When I was 15 I bought The Perks of Being a Wallflower. Honestly though, I bought it because it had a nice cover and was published by MTV Books. And then now the book is going to be a film starring Emma Watson.

Not long after I finished the hipster-bait fiction, I made another trip to HMV to get a Smiths album and thank you Morrissey and friends, it prepped me up for life. I had a different favourite Morrissey/The Smiths song at different points in my life. It’s ‘I Don’t Mind If You Forget Me’ now but I shan’t elaborate.

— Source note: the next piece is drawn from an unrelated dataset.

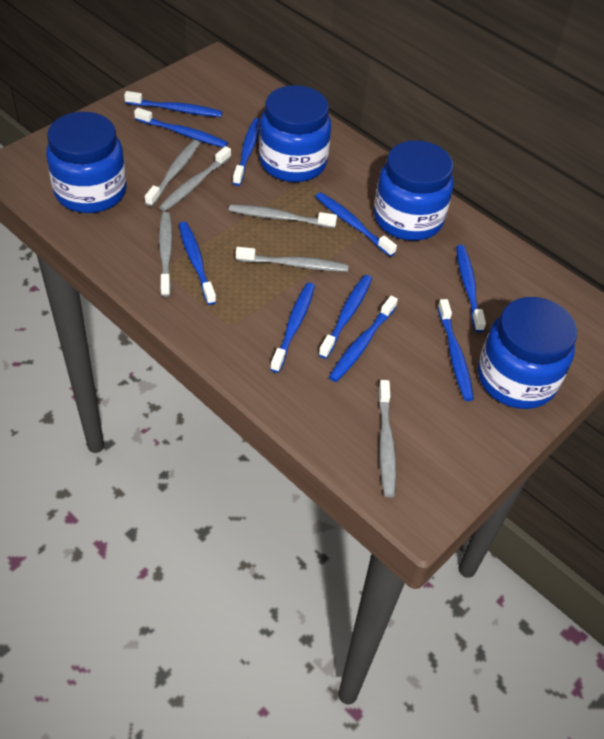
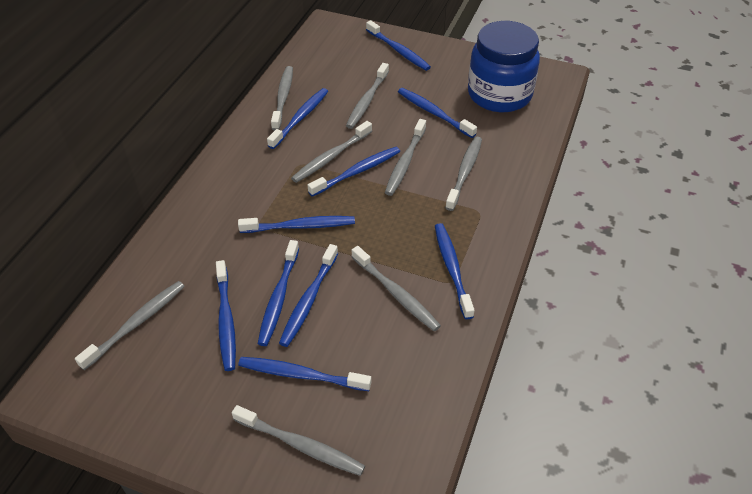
blue jar: 4 -> 1
grey toothbrush: 6 -> 8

Although he may have formed one of the greatest bands in history, like most of the greatest personalities, he has had his share of controversy. I went through a Morrissey ban (it lasted a week and I caved in) when he made comments that passed as racist, twice. But beyond the douchebaggery, is his ability to communicate in his lyrics on bleakness, complicated and short-lived happiness, bitterness, and most importantly, the humour in it all. Of course with The Smiths, the lyrical genius was complemented by Johnny Marr, the one responsible for the catchy hooks. But this partnership ended unfortunately. Bummer.

I went into uni with the song ‘This Charming Man’ because I believed I was the jumped-up pantry boy, going into law school abroad with really good-looking and smart people who seemed to know what they were doing. Yay motivation.

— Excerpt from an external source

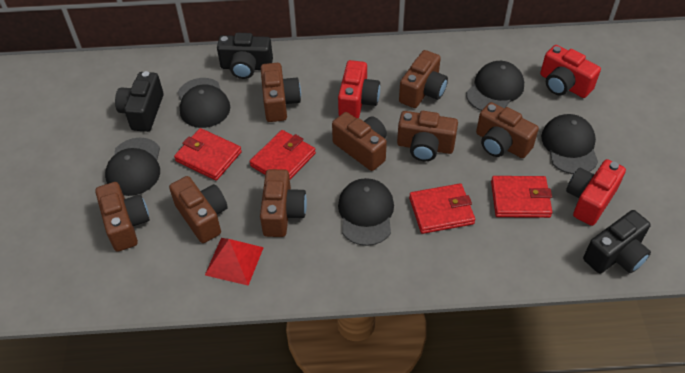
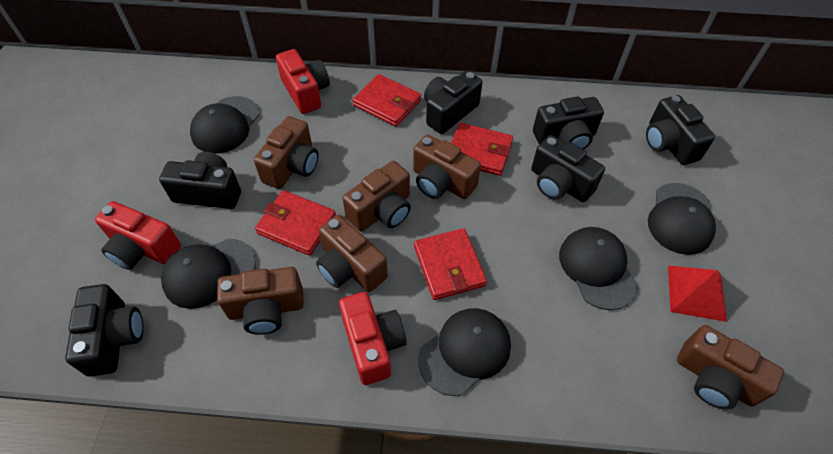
black camera: 3 -> 6
brown camera: 8 -> 6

After that, life seemed to go on autopilot accompanied by The Smiths and/or Morrissey, ‘Ask’ for my awkwardness (Shyness is nice/Shyness can stop you from doing all the things in life you like to), ‘First Of The Gang To Die’ when I liked a boy – there was two songs for this one: ‘The Boy With The Thorn In His Side’, ‘Please, Please, Please Let Me Get What I Want’ for those nights I was studying so hard, and ‘Why Don’t You Find Out For Yourself’ when I was done with law school forever. There was also ‘There Is A Light That Never Goes Out’ for Saturday nights alone (and my inability to sleep with the lights off) and all time apropos ‘Heaven Knows I’m Miserable Now’ for whinge binge sessions with my best friends – hours of “yeah we have a life/job now but oh my god it makes me sad”.

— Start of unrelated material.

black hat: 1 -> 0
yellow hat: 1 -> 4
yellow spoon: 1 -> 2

Why has this band from Manchester become so pivotal to my life? While I think it may be possible for me to construct a chart on the songs of Morrissey and my mediocre life, it is quite simple why I find the music so important. Like what Sixteen Candles and Rick Astley was to my mother, Morrissey; his lyrics and his baritone has been my guidebook to my coming-of-age. Through homework and crushes and uni activism and my ugly shirts phase, Morrissey has been there. Also, that person who still has my copy of The Perks Of Being A Wallflower, MTV Books edition, please give it back to me.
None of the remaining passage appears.